Thorn swung the front barn doors open and stood in the open doorway, his left hand resting on the handle of his sword. One of the badly bullet-riddled doors broke in half and crashed to the dirt.
“Be a man, Shear. Turn the women loose,” Thorn said in a commanding voice.
“Well, well,” Shear said, “at last I get to meet one of the sailors I’ve heard so much about.”
“Marine,” Thorn said.
“Whatever,” said Shear. “You have some damn nerve, thinking you’re going to do this, coming out here in my country, and collect blood money for killing the Black Valley Riders.”
“It’s already done, Shear, look around you,” said Thorn. “Now turn the women loose. At least die like a man, instead of like a snake.”

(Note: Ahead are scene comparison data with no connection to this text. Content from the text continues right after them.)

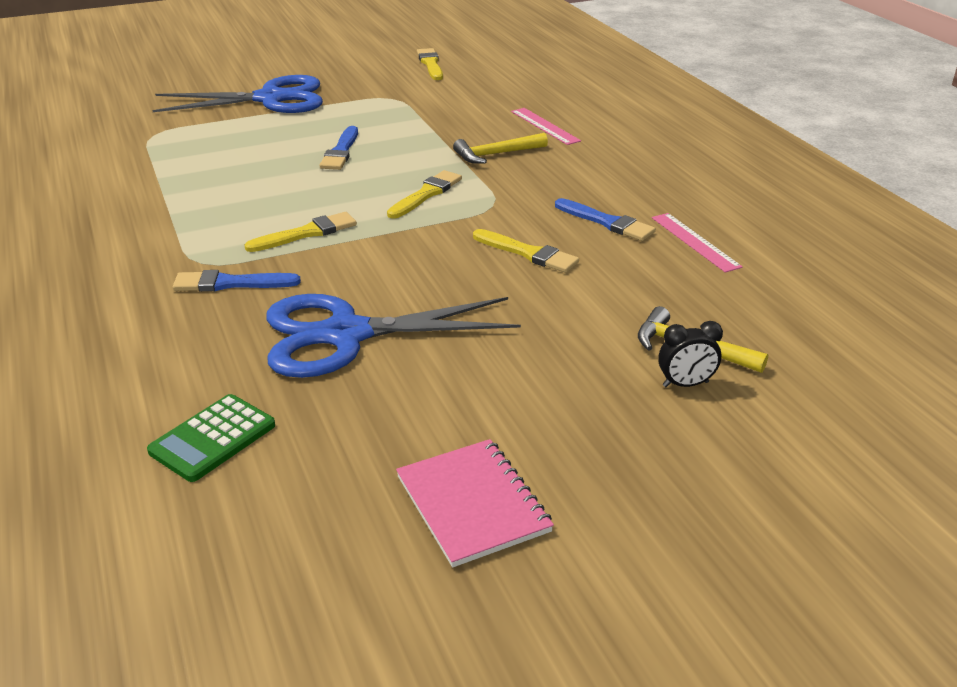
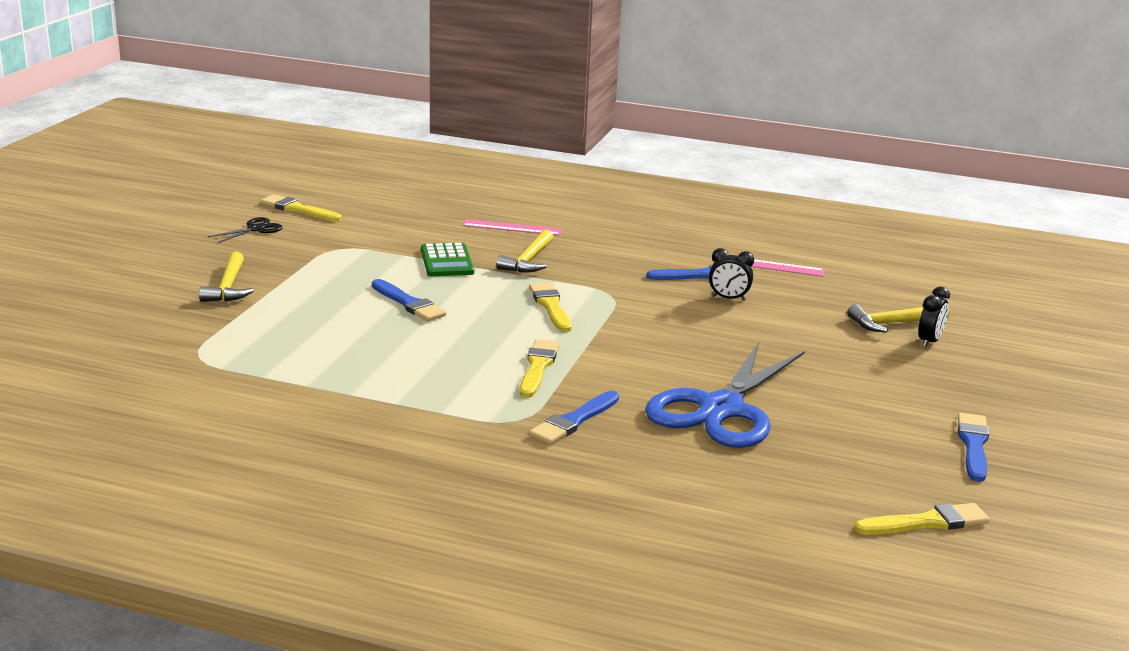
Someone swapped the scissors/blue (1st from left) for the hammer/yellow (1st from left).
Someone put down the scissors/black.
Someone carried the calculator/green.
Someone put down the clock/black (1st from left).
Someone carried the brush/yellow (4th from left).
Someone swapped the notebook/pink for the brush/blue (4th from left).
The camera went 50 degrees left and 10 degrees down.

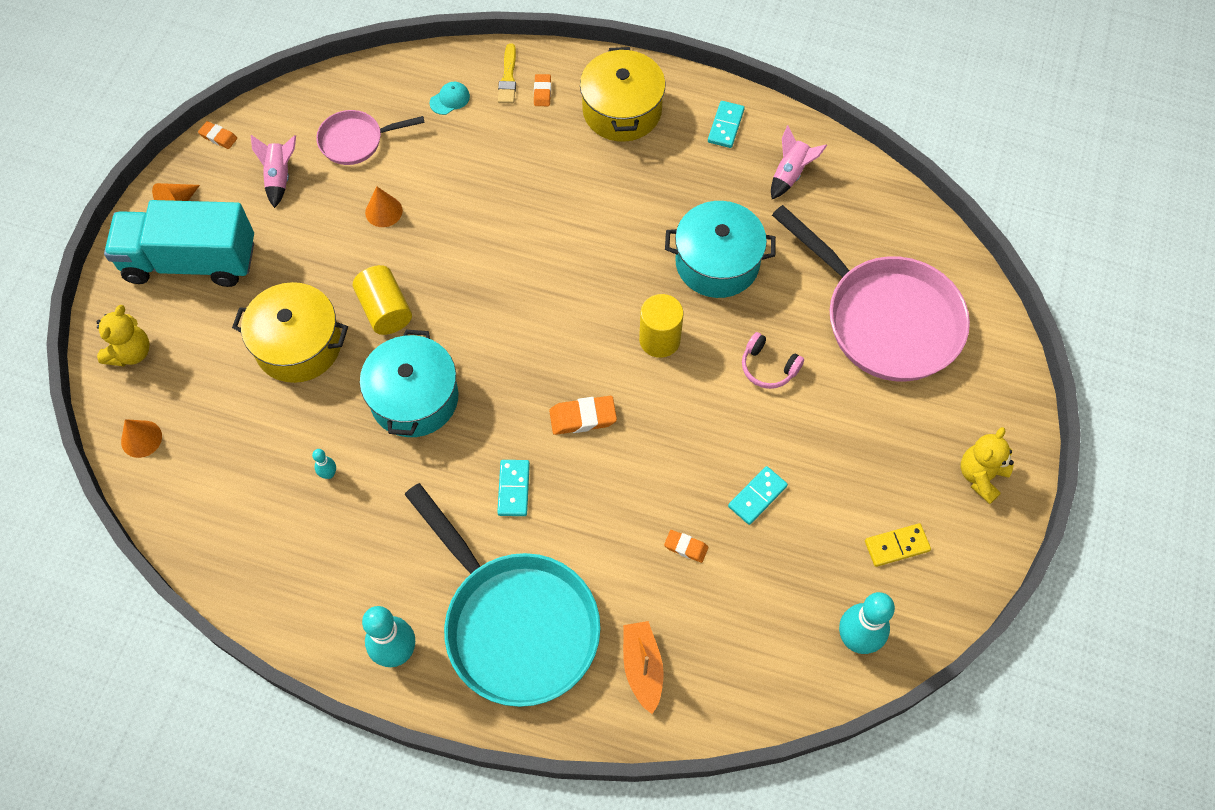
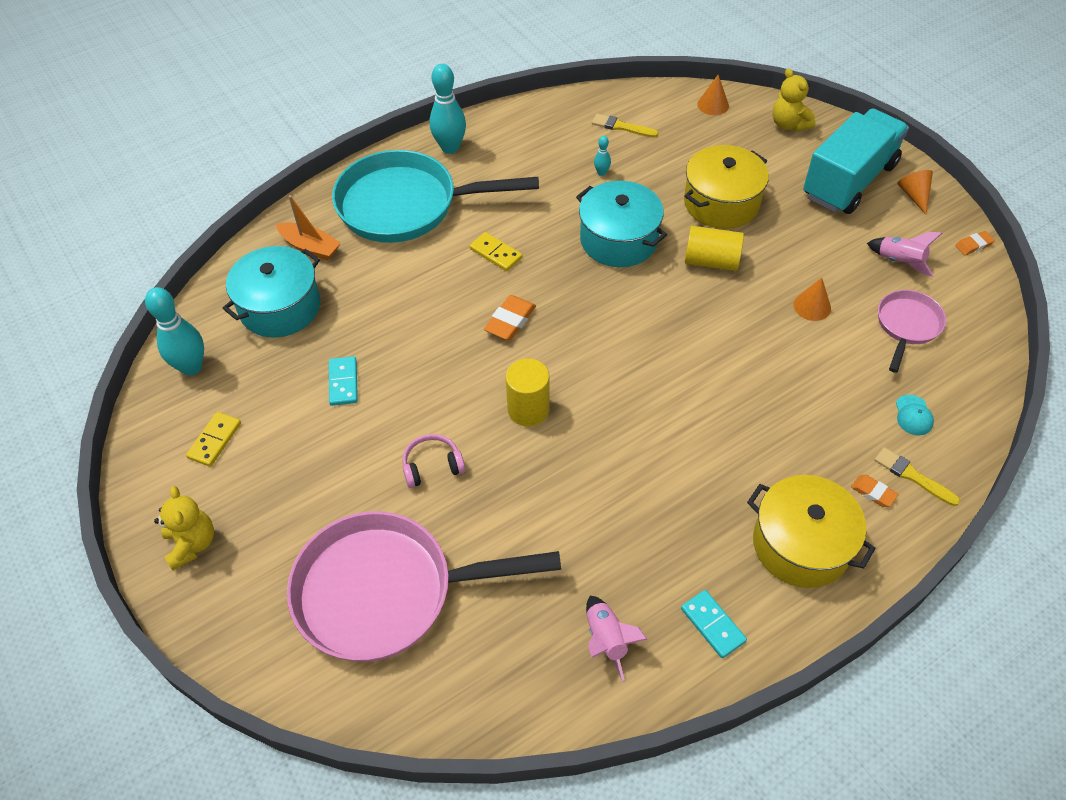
Someone carried the pot/turquoise (2nd from left in the first image).
Someone repainted the domino/turquoise (1st from left), which became the domino/yellow (2nd from left).
Someone put down the brush/yellow (1st from left).
Someone took away the eraser/orange (4th from left).
The camera went 130 degrees right and 10 degrees down.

“Huh-uh, it’s not done, sailor,” said Shear. “These men lying here aren’t half the Black Valley Riders—not even a third.”
“Good, we can make some more money hunting the rest down and killing them too,” Thorn said matter-of-factly.
Sam and Tinnis saw what Thorn was doing, goading Shear into facing him man to man without the women as shields. Sam looked up at the top of the boulder to where he knew Sandoval was watching. Sidelong he whispered to the gambler, “Stay here.” He gave a short nod toward Rudy Duckwald. “I’m getting on this one’s other side.”
As Sam eased around to the other side of Duckwald, the outlaw turned right along with him, but still not enough to give Sandoval a clear safe shot.
“You’ve made all you’re going to make off killing me and my men, sailor,” said Shear. He twisted Emma Fay around and stuck the barrel of his Remington against her temple. “If I go down, she’s going with me. Now get the wagon out here, sailor. I’m through talking.”